Meli has Domingo competition on two fronts: in his earlier life as a tenor, Domingo recorded his role (an EMI recording now also licensed as part of Decca’s Verdi ‘Complete Works’ box), and now, as a baritone, is his co-star, still sounding like a tenor with better instincts for projecting words and shaping phrases (even if the role doesn’t lie in the strongest regions of his voice). In contrast, Meli’s full-throated singing reminds you that sheer volume never passes for vocal charisma. Even the conductor Paolo Carignani suffers in comparison to the young James Levine on EMI.
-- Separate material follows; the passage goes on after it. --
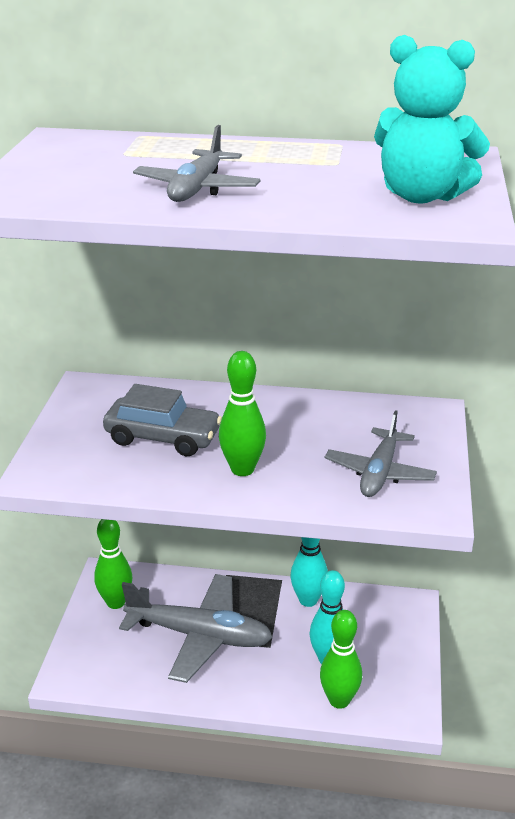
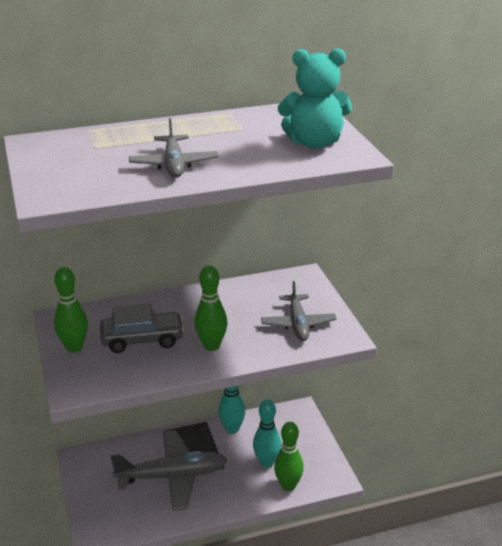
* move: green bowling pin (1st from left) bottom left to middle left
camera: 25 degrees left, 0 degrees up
Netrebko’s upper range delivers operatic thrills (particularly once she’s warmed up), though her more dramatically vivid treatment of Joan’s more introspective moments make you eager for her to explore better-known Verdi. But on EMI, Montserrat Caballé’s coloratura and the authority projected by her middle voice feel far more natural and effortless. That doesn’t mean that there should be a moratorium on Giovanna d’Arco recordings until God creates Caballé’s equal. And for an opera as little known as this one, the circumstances of this new recording are perhaps the best one could hope for.